経営者コミュニティ「経済界倶楽部」

「現代経営学の父」「マネジメントの発明家」ドラッカーが教える永続する組織とは

June 1999, Claremont, California, USA --- Peter Drucker is a world renown economist. He teaches at the Claremont Graduate University in California. --- Image by Kim Kulish/CORBIS

没後20年近くたちながら、今なおその著作が読み継がれているピーター・ドラッカー。日本の経営者にも多大な影響を与えた「現代経営学の父」は、組織の在り方にも数多く言及している。ドラッカーの教えの実践を支援するコンサルタントがその神髄を読み解く。(雑誌『経済界』2023年5月号巻頭特集「守る組織、勝つ組織」より)

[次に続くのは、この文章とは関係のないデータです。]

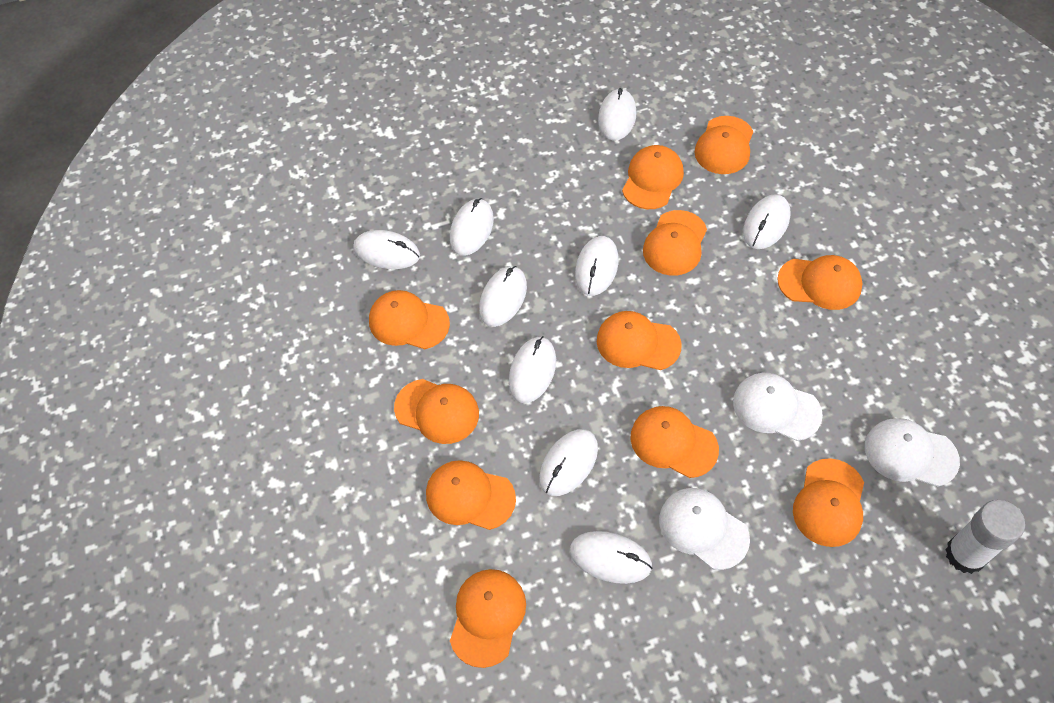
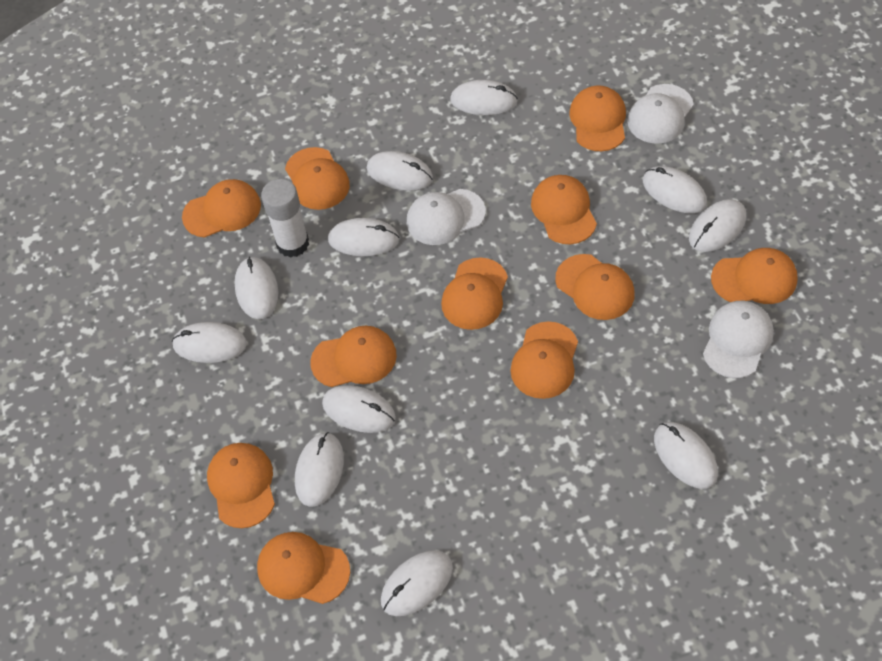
white mouse: 9 -> 11

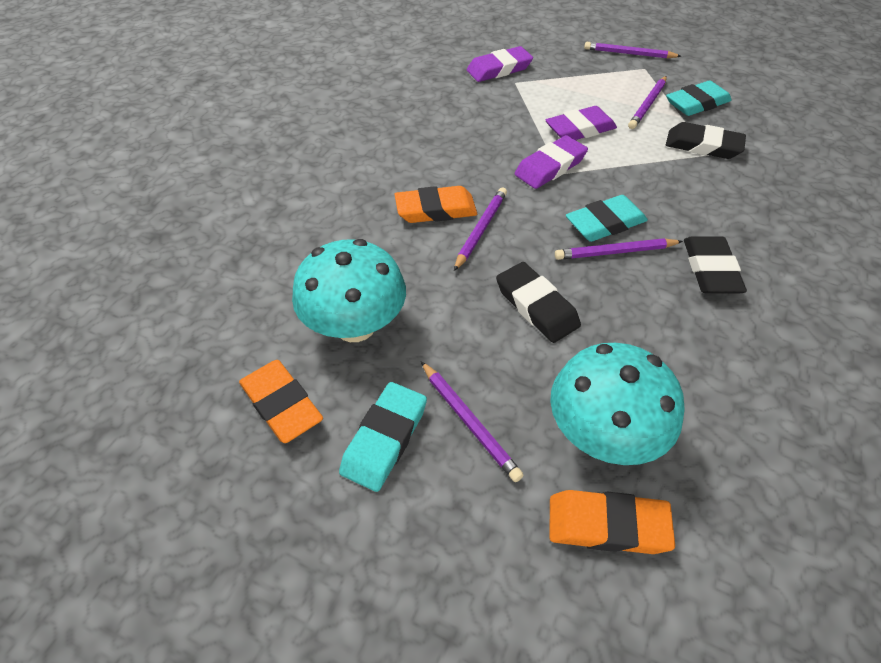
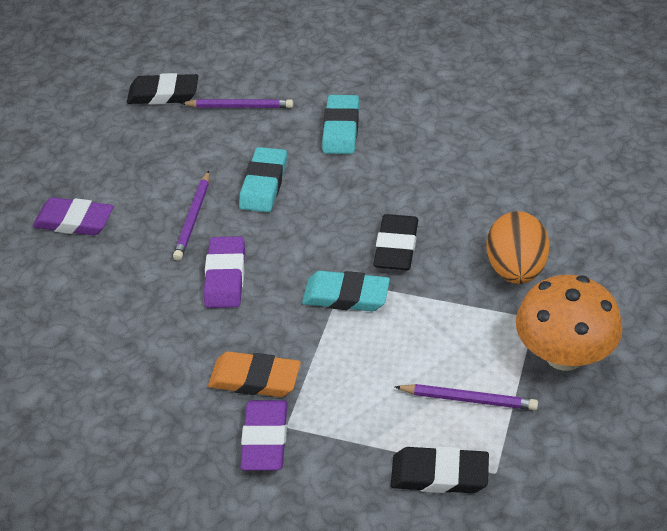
orange egg: 0 -> 1
orange eraser: 3 -> 1
orange mushroom: 0 -> 1
purple pencil: 5 -> 3
turquoise mushroom: 2 -> 0

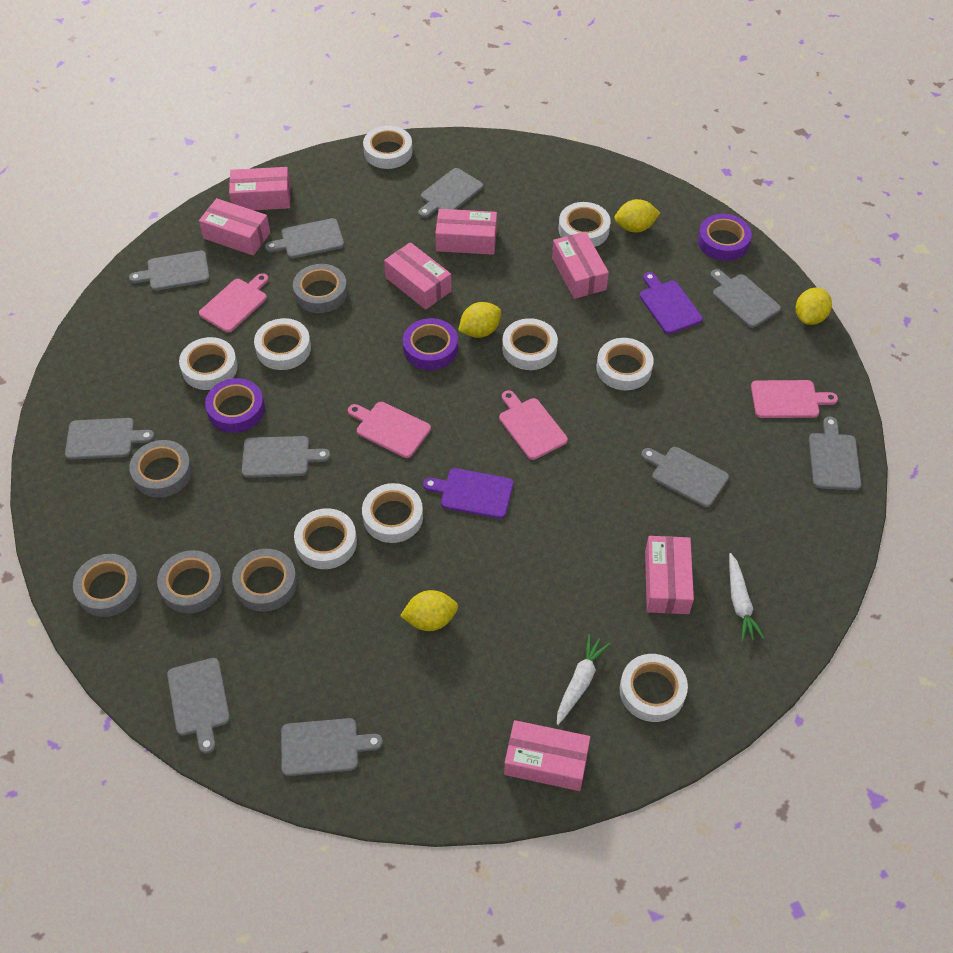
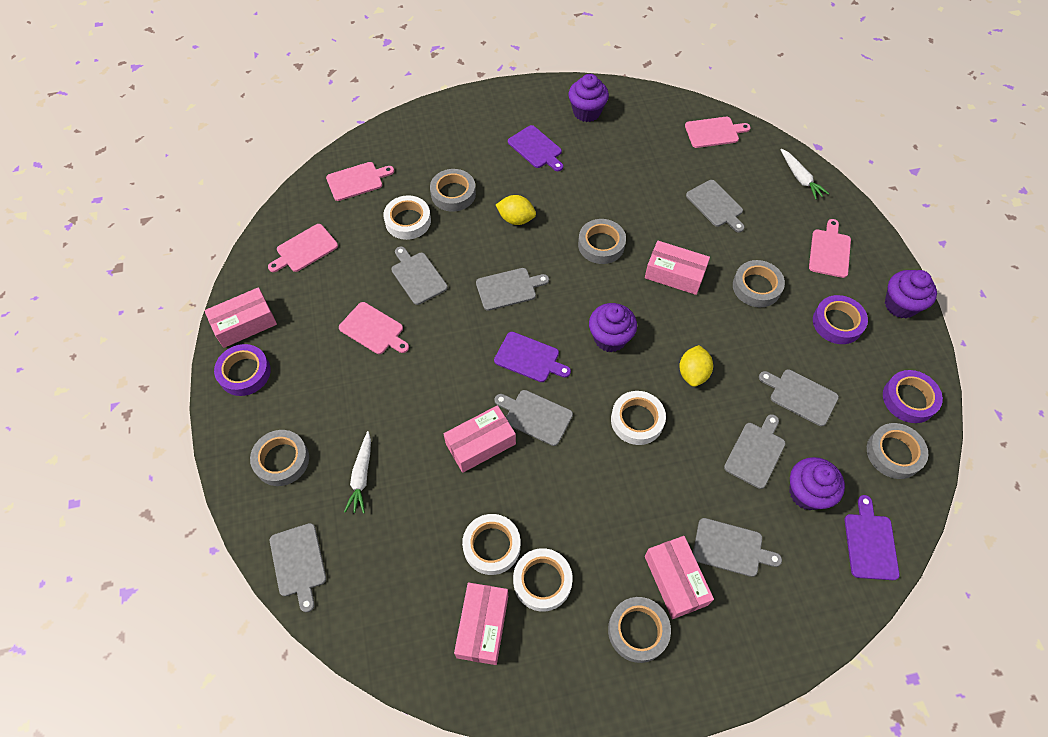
grey cutting board: 10 -> 8
grey tape: 5 -> 6
pink box: 7 -> 5
pink cutting board: 4 -> 5
purple cupcake: 0 -> 4
purple cutting board: 2 -> 3
white tape: 9 -> 4
yellow lemon: 4 -> 2

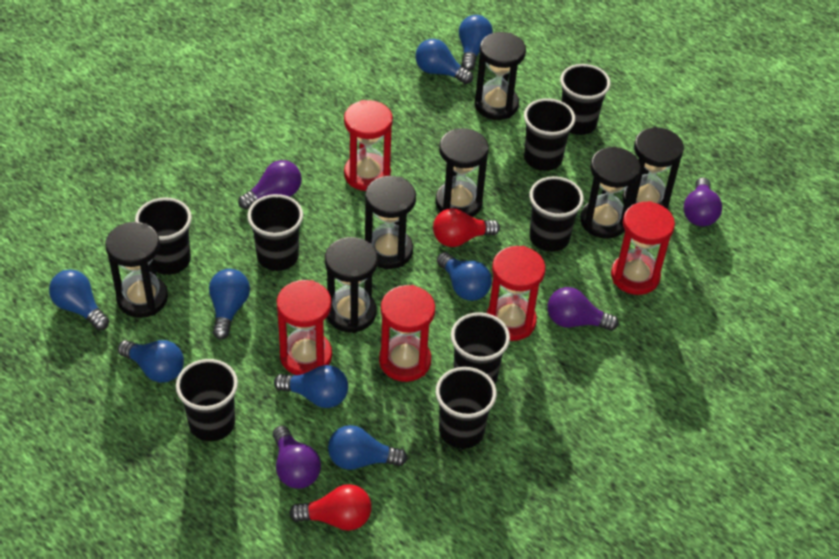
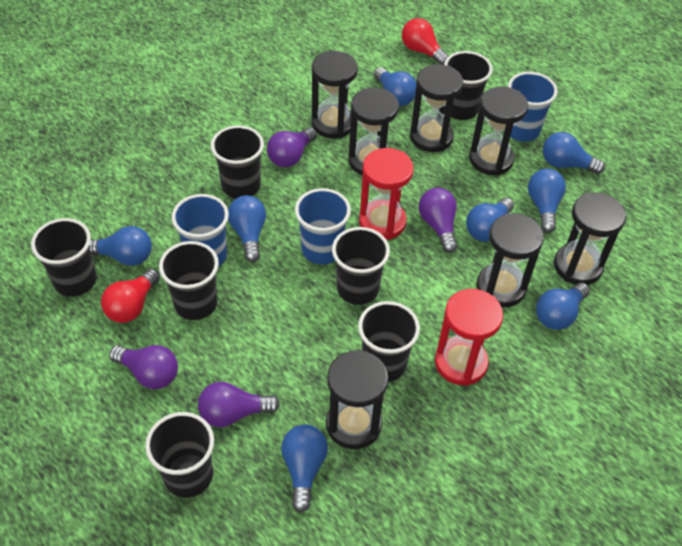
black cup: 8 -> 7
blue cup: 0 -> 3
red hourglass: 5 -> 2

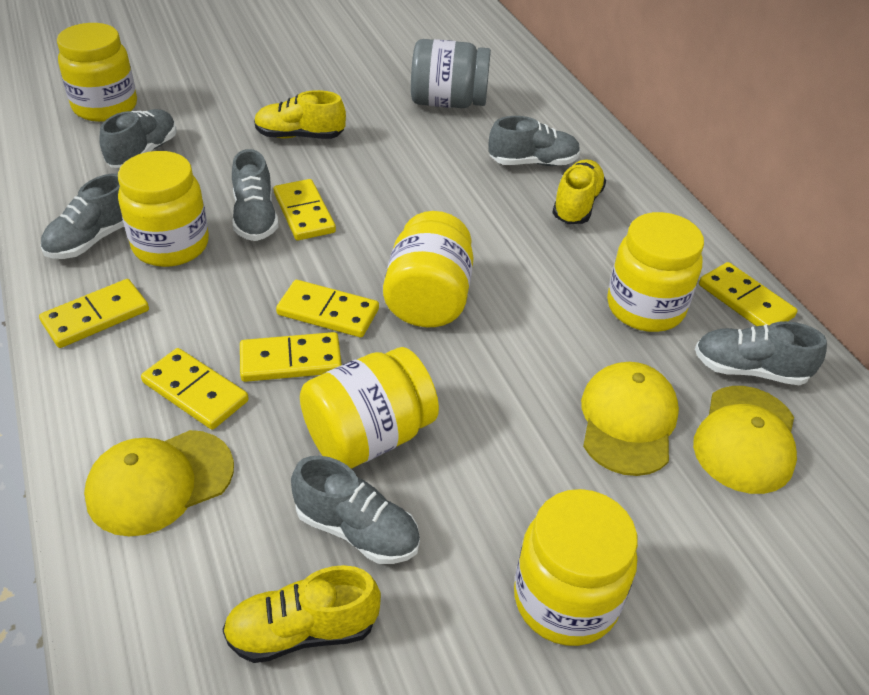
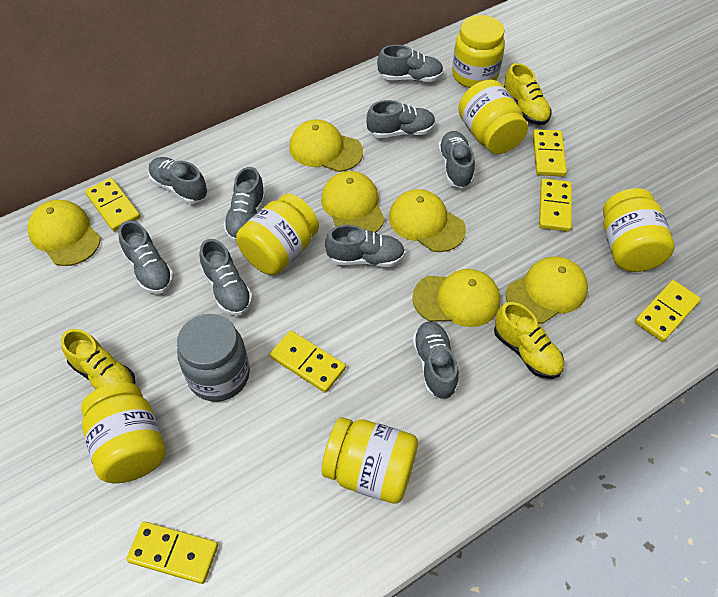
grey shoe: 6 -> 9
yellow cap: 3 -> 6

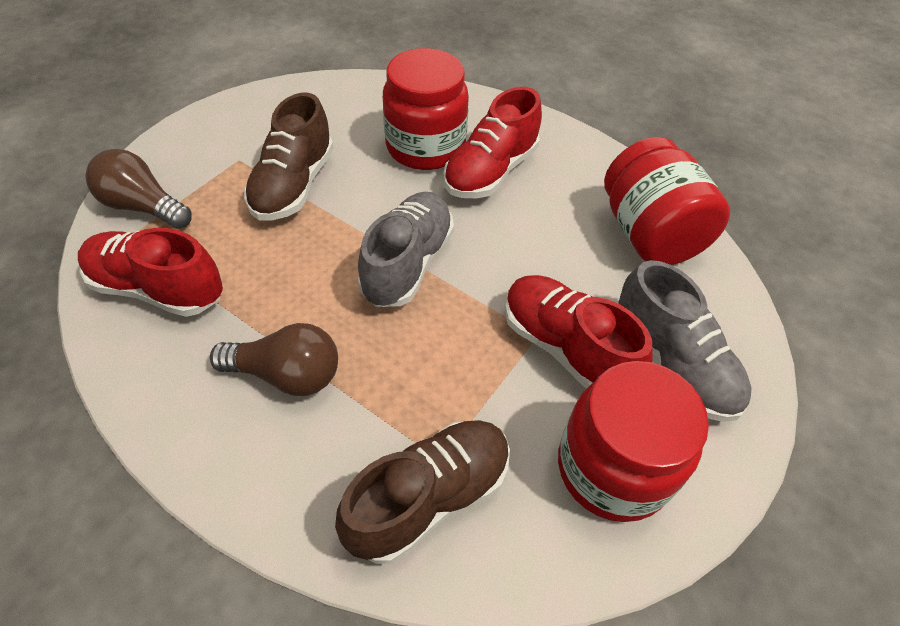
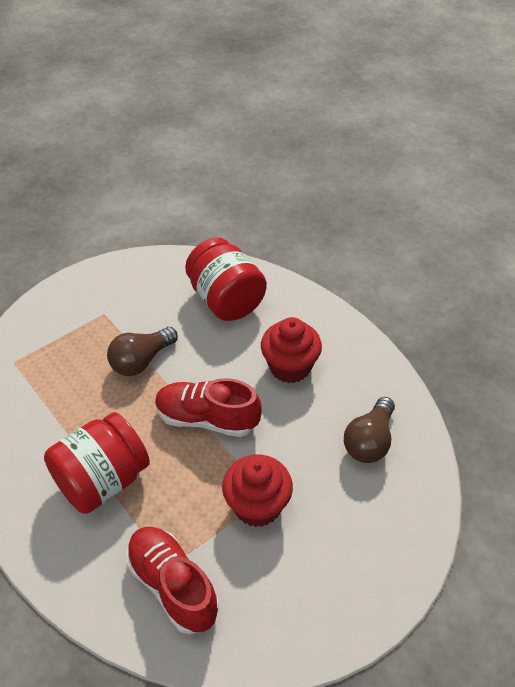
brown shoe: 2 -> 0
grey shoe: 2 -> 0
red cupcake: 0 -> 2
red jar: 3 -> 2
red shoe: 3 -> 2

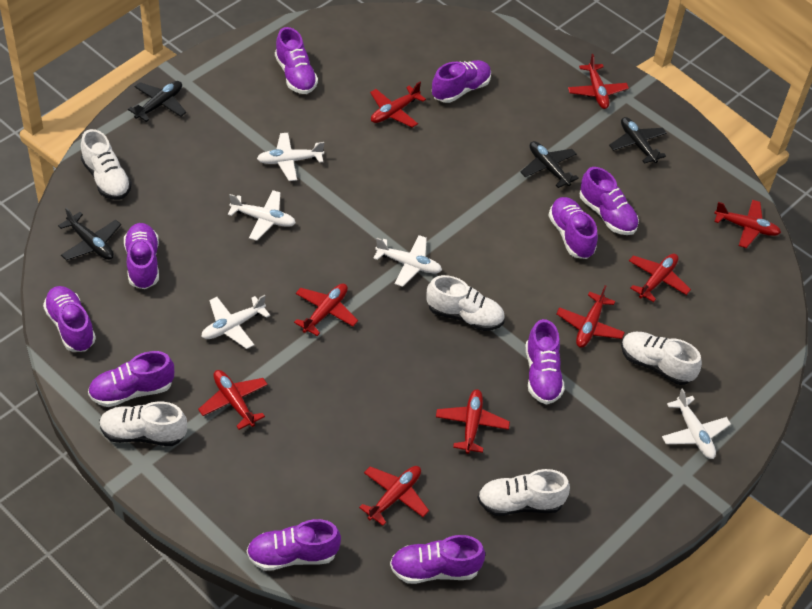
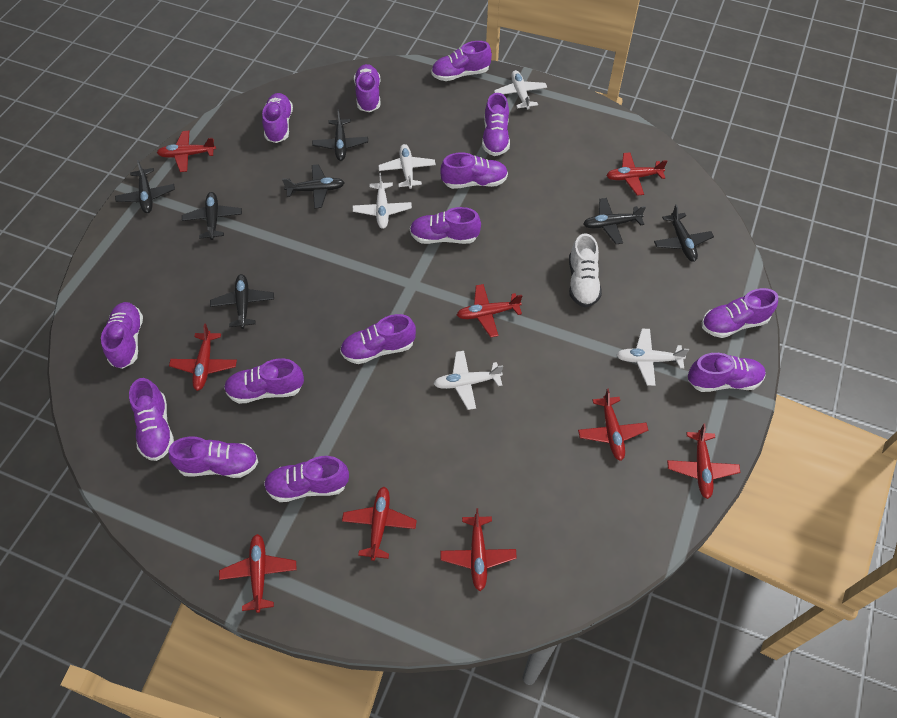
black plane: 4 -> 7
purple shoe: 10 -> 14
white shoe: 5 -> 1

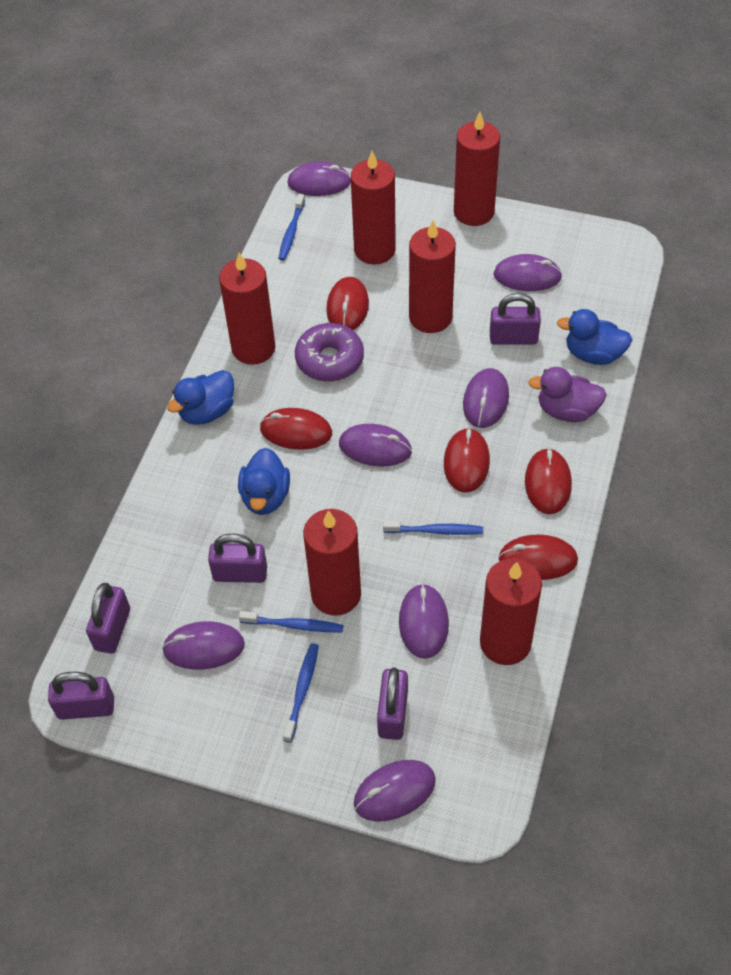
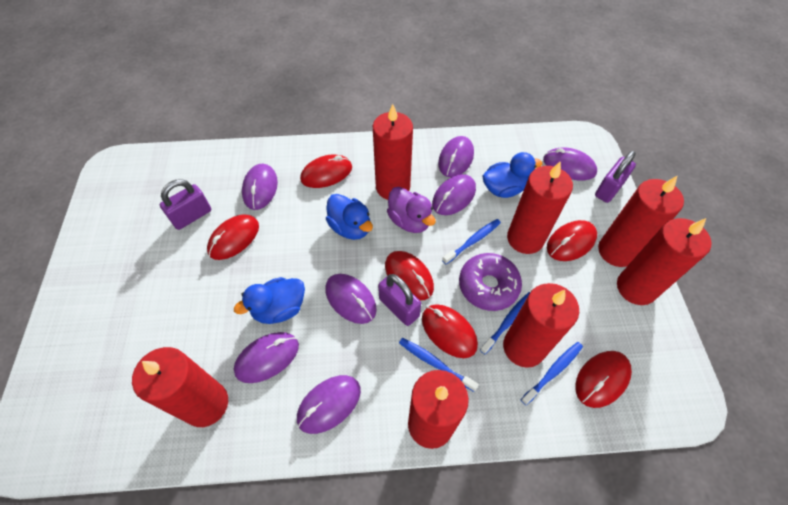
purple padlock: 5 -> 3
red candle: 6 -> 7
red mouse: 5 -> 6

June 1999, Claremont, California, USA --- Peter Drucker is a world renown economist. He teaches at the Claremont Graduate University in California. --- Image by  Kim Kulish/CORBIS
June 1999, Claremont, California, USA — Peter Drucker is a world renown economist. He teaches at the Claremont Graduate University in California. — Image by Kim Kulish/CORBIS

文=山下淳一郎 やました・じゅんいちろう

ドラッカー専門のコンサルタント。コンサルティングファーム出身、上場企業の役員として働いたあとトップマネジメント株式会社を設立。上場企業をはじめ経営チームにドラッカーを活用するコンサルティングを提供する。

1.会社は30年後存在しているか

❶ 今日の姿では生き延びられない

 ピーター・ドラッカーは40年以上、企業をはじめ多くの非営利組織など、さまざまな組織の現場に入り、成果をあげる経営者と成長している組織を研究した。組織が永続する厳しさについて、ドラッカーはこう言っている。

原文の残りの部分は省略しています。